150-million-year-old footprints suggest a dinosaur walked with a limp

An analysis of a unique looping trail of ancient footprints in the United States reveals the dinosaur which made it may have been limping. The site near Ouray in Colorado is one of the most continuous and tightly turning sauropod trackways ever documented. Credit: Dr Paul Murphey

A remarkable set of dinosaur footprints discovered in Colorado is giving scientists new clues about how a massive, long-necked dinosaur moved more than 150 million years ago.

The unusual trail not only forms a complete loop, but also contains subtle signs that the animal may have been limping as it walked.

The footprints were found near Ouray, Colorado, at a site known as the West Gold Hill Dinosaur Tracksite.

The trackway is one of the most continuous and tightly curved paths ever found for a sauropod, the group of enormous, plant-eating dinosaurs that includes famous species like Diplodocus and Camarasaurus.

Dr. Anthony Romilio from the University of Queensland’s Dinosaur Lab studied more than 130 individual footprints along the 95.5-metre trail.

The dinosaur left these prints during the Late Jurassic period, when long-necked giants roamed what is now North America. His findings were published in the scientific journal Geomatics.

What makes this trackway especially rare is that it forms a complete loop. The dinosaur started walking in a north-eastern direction, slowly turned in a tight curve, completed a full loop, and then ended up moving in the same direction again.

Scientists don’t know why the animal turned back on itself, but the preserved footprints provide a rare opportunity to study how such a huge creature managed a sharp, looping turn.

Because of the scale of the site, studying the footprints from the ground proved challenging. To capture the full trackway in detail, researchers used drones to take thousands of high-resolution photos from above.

These images were then turned into a highly detailed 3D digital model, allowing the team to examine the track at millimetre-level accuracy back in the lab.

The digital reconstruction revealed several interesting patterns. As the dinosaur made its loop, the distance between its left and right footprints changed. Sometimes the steps were quite narrow, while at other points they spread much wider apart.

This suggests that footprint width can change naturally as a large dinosaur moves and turns, meaning shorter trackways might not always accurately represent an animal’s typical walking style.

Even more intriguing was a small but consistent difference between the lengths of the left and right steps. The difference was about 10 centimetres, or four inches. This subtle imbalance could indicate that the dinosaur had a slight limp, possibly due to an injury or physical strain.
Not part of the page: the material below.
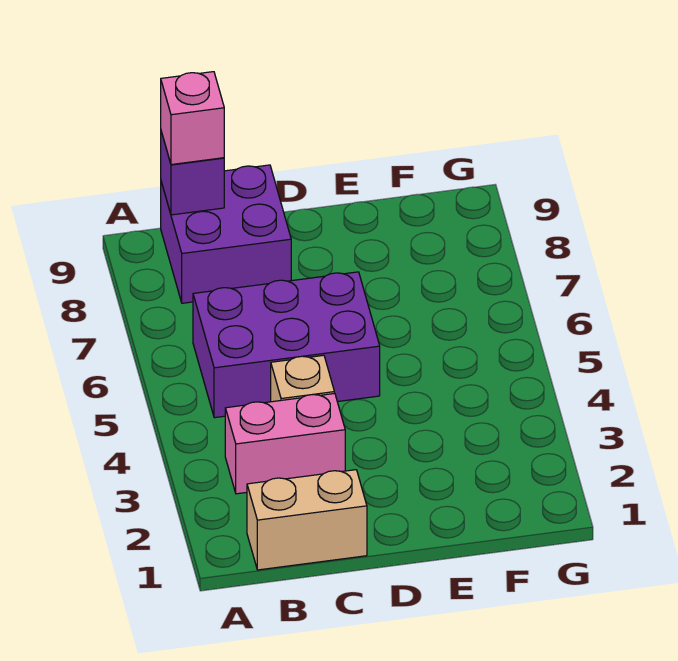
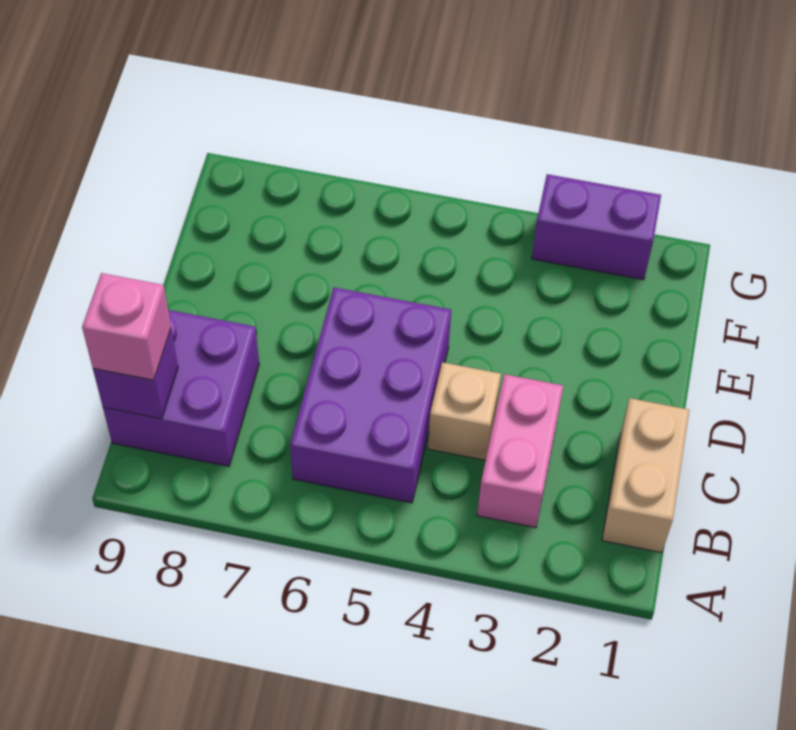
none -> purple brick G2:G3 level 1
However, it could also reflect a natural preference for one side, similar to how humans might favour one leg over the other.

According to the researchers, many long dinosaur trackways exist around the world, and the same careful analysis used here could be applied to uncover more details about how dinosaurs moved and behaved.

These ancient footprints do more than just mark where a dinosaur walked — they offer a rare glimpse into its life, habits, and possibly even its injuries, frozen in stone for millions of years.